Pues bien, esta referencia del Amazonas que en mi caso era solo literatura y relato del ayer, pude encarnarla el pasado 12 de octubre cuando fui invitada por la Asociación Zonal Indígena de Cabildos y Autoridades tradicionales de la Chorrera «AZICATCH» compuesta por 22 pueblos indígenas, para participar en el ritual llamado Cierre de la canasta de la tristeza y apertura de la canasta de la abundancia. Ritual preparado por las comunidades indígenas de esta región, para propiciar la serenidad de sus ancestros y ellos poder recuperar su vida en equilibrio y armonía. Con el cierre del canasto de la tristeza cerraban un siglo de trágicos recuerdos ocasionados como consecuencia de la ambición y la explotación despiadada del caucho, realizada de manera sistemática por los hermanos Arana del Perú y sus capataces, quienes torturaron, desaparecieron y masacraron más de 70.000 indígenas de los pueblos Huitotos, Borás, Ocainas, Muinanes, Andokes, Resigaros, hijos del tabaco, la coca y la yuca dulce. Pueblos que a principios del siglo XX, vivían a lo largo y ancho de los ríos Caraparaná e Igaraparaná, afluentes del gran rio Putumayo.
Mediante el ritual se expresó ese grito de dolor ahogado por tantos años y décadas en sus descendientes, sus pueblos y su historia al mismo tiempo, pero también se dio materialidad a la esperanza simbolizada en la apertura del canasto de la abundancia y la paz, que en adelante guiará sus vidas. Pasado, presente y futuro que quedó bellamente plasmado en el mural elaborado para la ocasión por Santiago y Rember Yahuarcani, padre e hijo indígenas y que deja impresa una huella indeleble de reconocimiento a la memoria de los antepasados, la lucha incansable de sus sobrevivientes y la libertad del futuro por venir.

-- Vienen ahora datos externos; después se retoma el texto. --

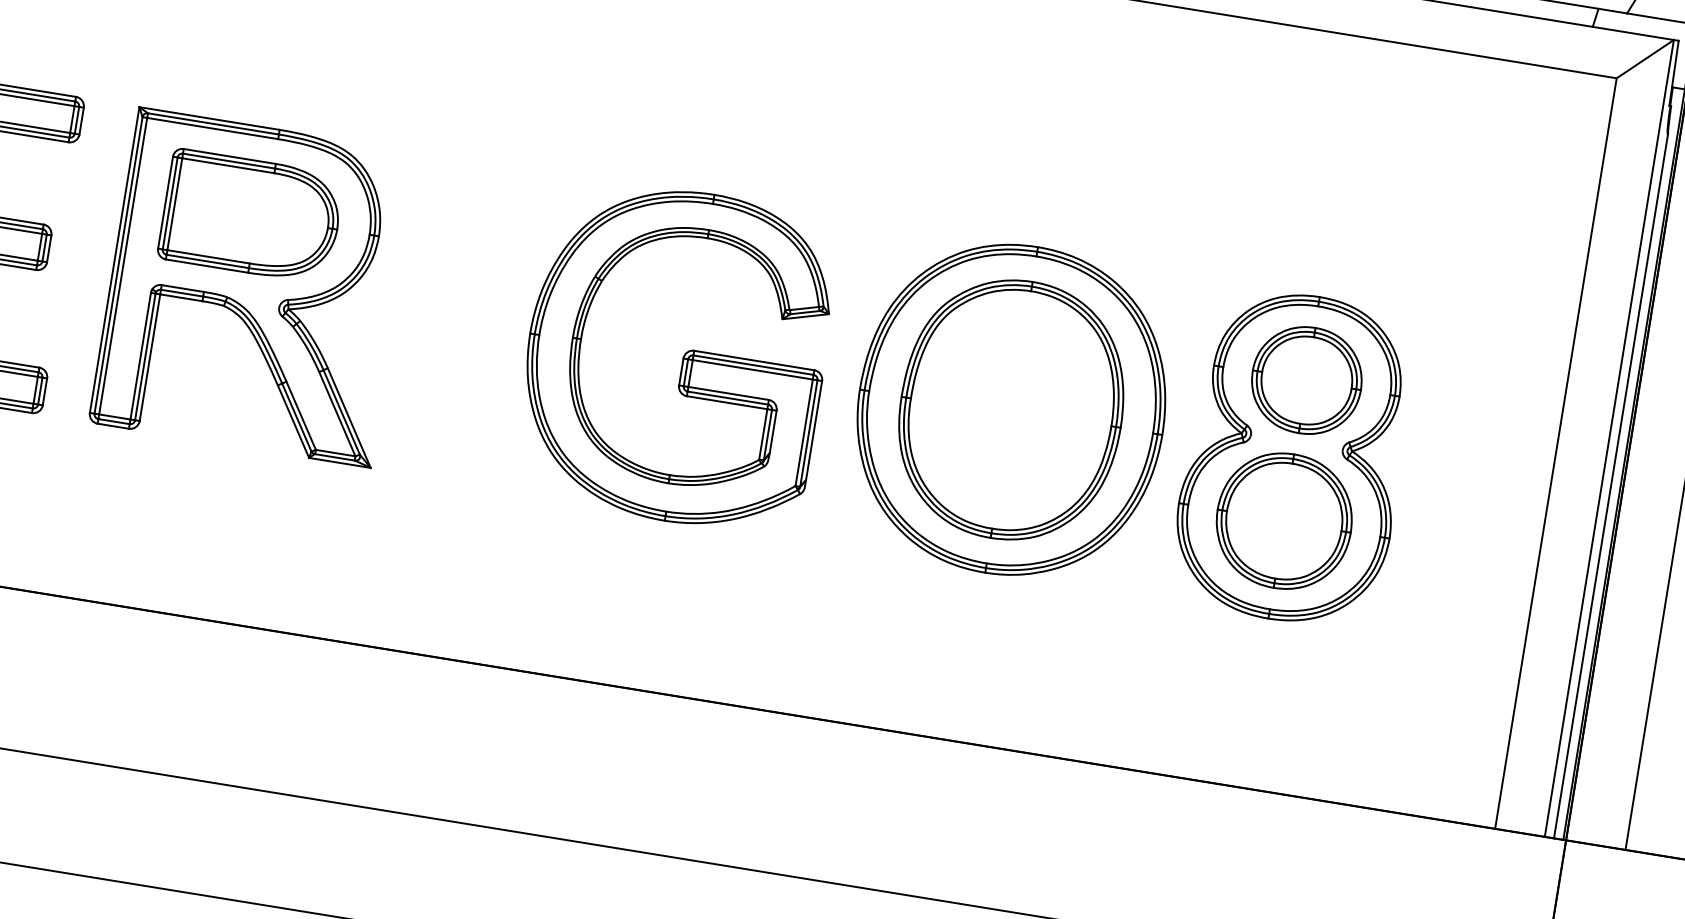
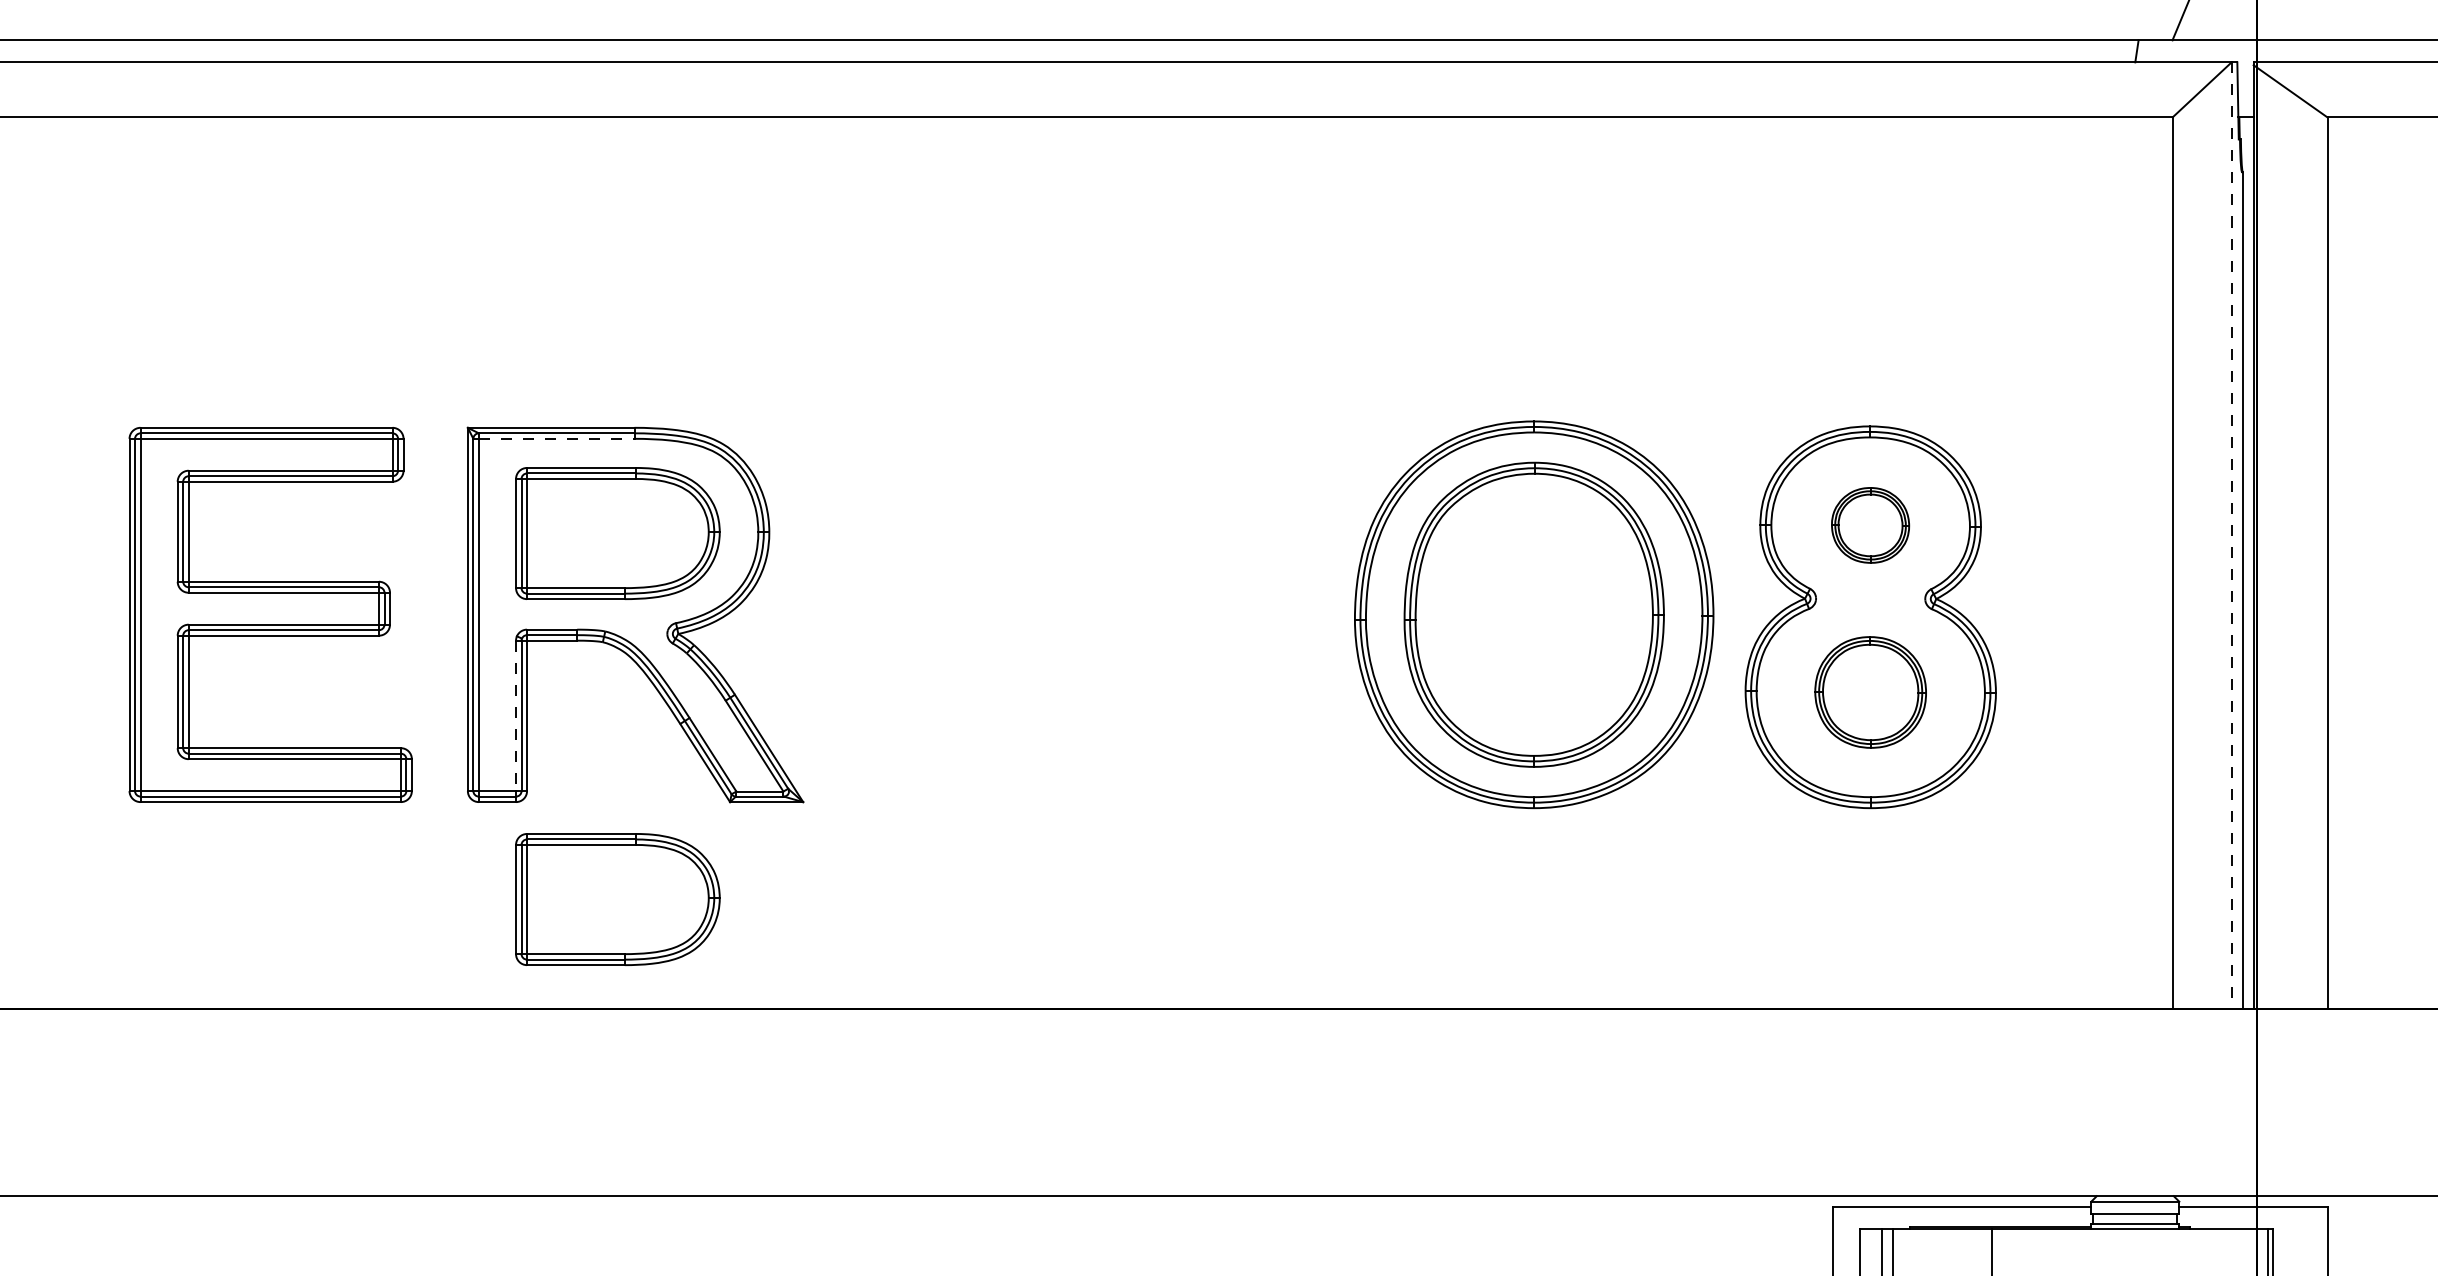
line: (212, 128) -> (556, 438), solid -> dashed
line: (141, 356) -> (516, 716), solid -> dashed
part: (683, 356) -> (1144, 614), removed
part: (1306, 380) -> (1870, 525), size x0.6
line: (1609, 439) -> (2231, 536), solid -> dashed
part: (1284, 521) -> (1870, 692), size x0.7
part: (201, 524) -> (617, 899), added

A principios de siglo XX, mientras la demanda de la naciente industria de los automotores en Europa requería del llamado «oro blanco» para elaborar los neumáticos y poder así engalanar matrimonios y grandes ceremonias. En nuestro país el costo de dichos privilegios se pagaban con miles y miles de vidas humanas de mujeres, hombres y niños indígenas que fueron sacrificados de manera infame por la codicia de los explotadores caucheros que exportaban la materia prima. Como lo señala el escritor peruano Mario Vargas Llosa en su libro El sueño del Celta: «Cuando desaparece toda forma de legalidad y se restablece la ley del más fuerte, inmediatamente se instauran la barbarie, el salvajismo y unos extremos de crueldad que llegan a extremos vertiginosos», como lo fue el exterminio casi total de todos los pueblos que ocupaban esta región del país y de nuestro país vecino del Perú.

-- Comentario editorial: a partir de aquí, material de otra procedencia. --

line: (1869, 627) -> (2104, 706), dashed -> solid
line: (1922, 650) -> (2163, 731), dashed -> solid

Hoy los indígenas manifiestan su preocupación por los grandes proyectos mineros, energéticos y petroleros que los confrontan en relaciones desiguales, en negociaciones con poderosos actores internacionales, que podrían repetir otras modalidades de conquista y explotación. Por eso, el reto para el gobierno y su locomotora minero-energética es impedir que se destruyan estos territorios, y con ello se extermine nuestra diversidad étnica y multicultural.

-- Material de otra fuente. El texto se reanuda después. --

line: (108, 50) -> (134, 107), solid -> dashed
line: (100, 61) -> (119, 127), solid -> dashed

Allí, en el corazón del mundo, en medio de los bailes, los cantos en sus lenguas aborígenes, las bebidas de la yuca dulce nos invitaron a hacer una minga de pensamiento, para permitir, como lo dijo José Emmanuel Kutgaje, que nuestros ancestros descansen en paz y nosotros podamos vivir en equilibrio. La Casa Arana lugar de explotación y muerte, hoy transformada en Casa de Conocimiento nos albergó. Allí nos comprometimos a hacer recordar este etnocidio, para que nunca vuelva a repetirse.